Урюк : Дыхание локомотива

17:28  18-04-2012
(The train won''''t stop going. No way to slow down. «Locomotive Breath» JETHRO TULL)

Несмотря на поздний вечер, на перроне царило возбуждённое оживление. Грузчики сновали с массивными багажными тележками, распугивая пассажиров и провожающих громогласным «Пааберегись!» То тут, то там визгливо переругивались маневровые паровозы, как дворняги, делящие добычу. Неожиданно, воздух задрожал, и на всю округу громыхнуло протяжным, грозным басом. Это массивный грузовой — литерный, перекрывая вокзальную суматоху, на правах хозяина, требовал себе первый путь. Вслед за его рёвом из вокзальных динамиков исторглась лающая тарабарщина.
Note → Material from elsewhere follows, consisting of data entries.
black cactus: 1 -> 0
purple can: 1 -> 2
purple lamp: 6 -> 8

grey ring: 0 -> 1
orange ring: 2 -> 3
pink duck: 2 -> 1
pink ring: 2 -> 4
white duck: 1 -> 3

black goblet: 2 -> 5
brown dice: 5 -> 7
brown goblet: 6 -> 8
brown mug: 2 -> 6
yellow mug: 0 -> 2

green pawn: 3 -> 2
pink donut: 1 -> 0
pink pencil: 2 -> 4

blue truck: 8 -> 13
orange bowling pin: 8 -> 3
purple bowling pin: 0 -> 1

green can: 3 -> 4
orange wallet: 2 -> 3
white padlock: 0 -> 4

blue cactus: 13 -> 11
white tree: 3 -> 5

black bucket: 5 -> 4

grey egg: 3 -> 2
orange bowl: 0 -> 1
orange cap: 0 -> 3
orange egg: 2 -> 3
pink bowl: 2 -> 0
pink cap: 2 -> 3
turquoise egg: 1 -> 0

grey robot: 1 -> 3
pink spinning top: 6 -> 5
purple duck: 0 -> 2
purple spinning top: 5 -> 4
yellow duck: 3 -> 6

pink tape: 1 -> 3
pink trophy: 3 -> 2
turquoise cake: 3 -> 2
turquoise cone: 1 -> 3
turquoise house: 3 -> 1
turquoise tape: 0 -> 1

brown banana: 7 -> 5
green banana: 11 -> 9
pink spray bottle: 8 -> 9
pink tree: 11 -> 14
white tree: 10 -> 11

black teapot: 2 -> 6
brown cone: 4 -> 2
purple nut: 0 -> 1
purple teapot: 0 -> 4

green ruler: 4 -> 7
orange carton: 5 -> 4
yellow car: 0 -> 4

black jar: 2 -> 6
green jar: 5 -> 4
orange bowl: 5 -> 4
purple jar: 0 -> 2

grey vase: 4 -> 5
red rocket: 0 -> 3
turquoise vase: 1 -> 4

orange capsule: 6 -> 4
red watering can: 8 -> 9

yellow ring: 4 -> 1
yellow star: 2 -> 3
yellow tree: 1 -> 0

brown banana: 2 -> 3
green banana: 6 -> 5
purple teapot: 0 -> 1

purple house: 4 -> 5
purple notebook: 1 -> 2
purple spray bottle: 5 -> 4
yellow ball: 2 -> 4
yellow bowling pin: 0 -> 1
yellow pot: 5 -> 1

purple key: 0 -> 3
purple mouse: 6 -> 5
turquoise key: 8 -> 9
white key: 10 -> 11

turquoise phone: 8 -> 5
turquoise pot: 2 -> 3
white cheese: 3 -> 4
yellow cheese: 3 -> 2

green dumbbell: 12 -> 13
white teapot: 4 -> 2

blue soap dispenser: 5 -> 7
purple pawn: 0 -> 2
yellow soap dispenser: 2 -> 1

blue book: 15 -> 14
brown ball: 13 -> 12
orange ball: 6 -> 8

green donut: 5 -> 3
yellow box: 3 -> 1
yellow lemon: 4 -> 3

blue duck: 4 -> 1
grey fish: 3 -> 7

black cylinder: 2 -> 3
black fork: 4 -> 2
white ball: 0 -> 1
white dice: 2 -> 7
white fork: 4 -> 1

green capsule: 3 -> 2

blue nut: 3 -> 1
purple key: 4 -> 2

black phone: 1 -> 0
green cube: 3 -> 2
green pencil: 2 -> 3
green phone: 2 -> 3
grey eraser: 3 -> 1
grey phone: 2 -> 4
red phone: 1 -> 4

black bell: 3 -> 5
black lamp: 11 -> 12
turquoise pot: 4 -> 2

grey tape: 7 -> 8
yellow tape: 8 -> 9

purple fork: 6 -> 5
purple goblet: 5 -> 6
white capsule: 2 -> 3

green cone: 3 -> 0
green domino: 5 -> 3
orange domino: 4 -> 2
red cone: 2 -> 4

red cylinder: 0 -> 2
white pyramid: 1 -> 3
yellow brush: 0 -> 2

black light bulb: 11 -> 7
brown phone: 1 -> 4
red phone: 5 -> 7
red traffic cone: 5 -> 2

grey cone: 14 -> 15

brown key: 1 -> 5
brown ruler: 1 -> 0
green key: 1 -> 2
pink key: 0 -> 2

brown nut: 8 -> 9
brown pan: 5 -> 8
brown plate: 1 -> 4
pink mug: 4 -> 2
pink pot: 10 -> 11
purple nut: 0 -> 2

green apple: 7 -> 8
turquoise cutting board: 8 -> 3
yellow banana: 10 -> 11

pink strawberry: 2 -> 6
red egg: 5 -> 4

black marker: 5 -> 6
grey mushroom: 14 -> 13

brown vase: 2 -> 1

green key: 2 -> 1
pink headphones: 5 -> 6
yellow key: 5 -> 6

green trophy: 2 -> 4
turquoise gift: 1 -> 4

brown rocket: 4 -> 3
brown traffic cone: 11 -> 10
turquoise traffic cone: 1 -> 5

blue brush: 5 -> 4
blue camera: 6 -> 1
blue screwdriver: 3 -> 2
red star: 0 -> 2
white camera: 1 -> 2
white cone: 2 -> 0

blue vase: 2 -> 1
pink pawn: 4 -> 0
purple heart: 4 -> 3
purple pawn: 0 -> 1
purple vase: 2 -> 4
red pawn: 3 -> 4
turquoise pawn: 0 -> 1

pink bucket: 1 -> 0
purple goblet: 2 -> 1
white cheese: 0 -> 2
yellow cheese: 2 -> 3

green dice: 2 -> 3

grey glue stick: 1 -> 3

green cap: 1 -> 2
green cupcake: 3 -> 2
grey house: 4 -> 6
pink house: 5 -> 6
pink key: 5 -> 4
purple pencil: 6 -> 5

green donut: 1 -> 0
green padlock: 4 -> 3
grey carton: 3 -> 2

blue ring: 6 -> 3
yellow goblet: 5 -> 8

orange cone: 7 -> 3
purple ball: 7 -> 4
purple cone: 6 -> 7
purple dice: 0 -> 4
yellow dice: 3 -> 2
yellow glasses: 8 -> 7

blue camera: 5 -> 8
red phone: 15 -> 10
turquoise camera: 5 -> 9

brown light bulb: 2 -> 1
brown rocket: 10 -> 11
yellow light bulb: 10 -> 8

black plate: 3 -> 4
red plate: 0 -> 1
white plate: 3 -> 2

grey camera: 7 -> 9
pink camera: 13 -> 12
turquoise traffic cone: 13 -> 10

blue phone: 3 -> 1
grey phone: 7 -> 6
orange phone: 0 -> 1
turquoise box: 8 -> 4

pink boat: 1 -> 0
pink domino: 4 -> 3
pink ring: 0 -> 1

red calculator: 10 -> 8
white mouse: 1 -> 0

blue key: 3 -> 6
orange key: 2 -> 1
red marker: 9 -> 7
Обрывки слов, кувыркаясь и многократно множась в пространстве, путаясь среди фонарей, улетали вдоль блестящих рельсов в промозглую темноту, в сторону будки стрелочника. Там, каким-то образом, эти шарады складывали в распоряжение, и вот уже зажигался «зелёный». Грузовой монстр вздрагивал всей своей тушей. Раздавался царапающий скрежет. Это машинист открывал песочницу, песок попадал под колеса для увеличения трения, но колеса все равно некоторое время пробуксовывали скребущим, противным звуком. Вагоны по очереди рапортовали о готовности бодрым лязгом сцепок и тяжеловес, неторопливо отфыркиваясь, набирал под горку ход.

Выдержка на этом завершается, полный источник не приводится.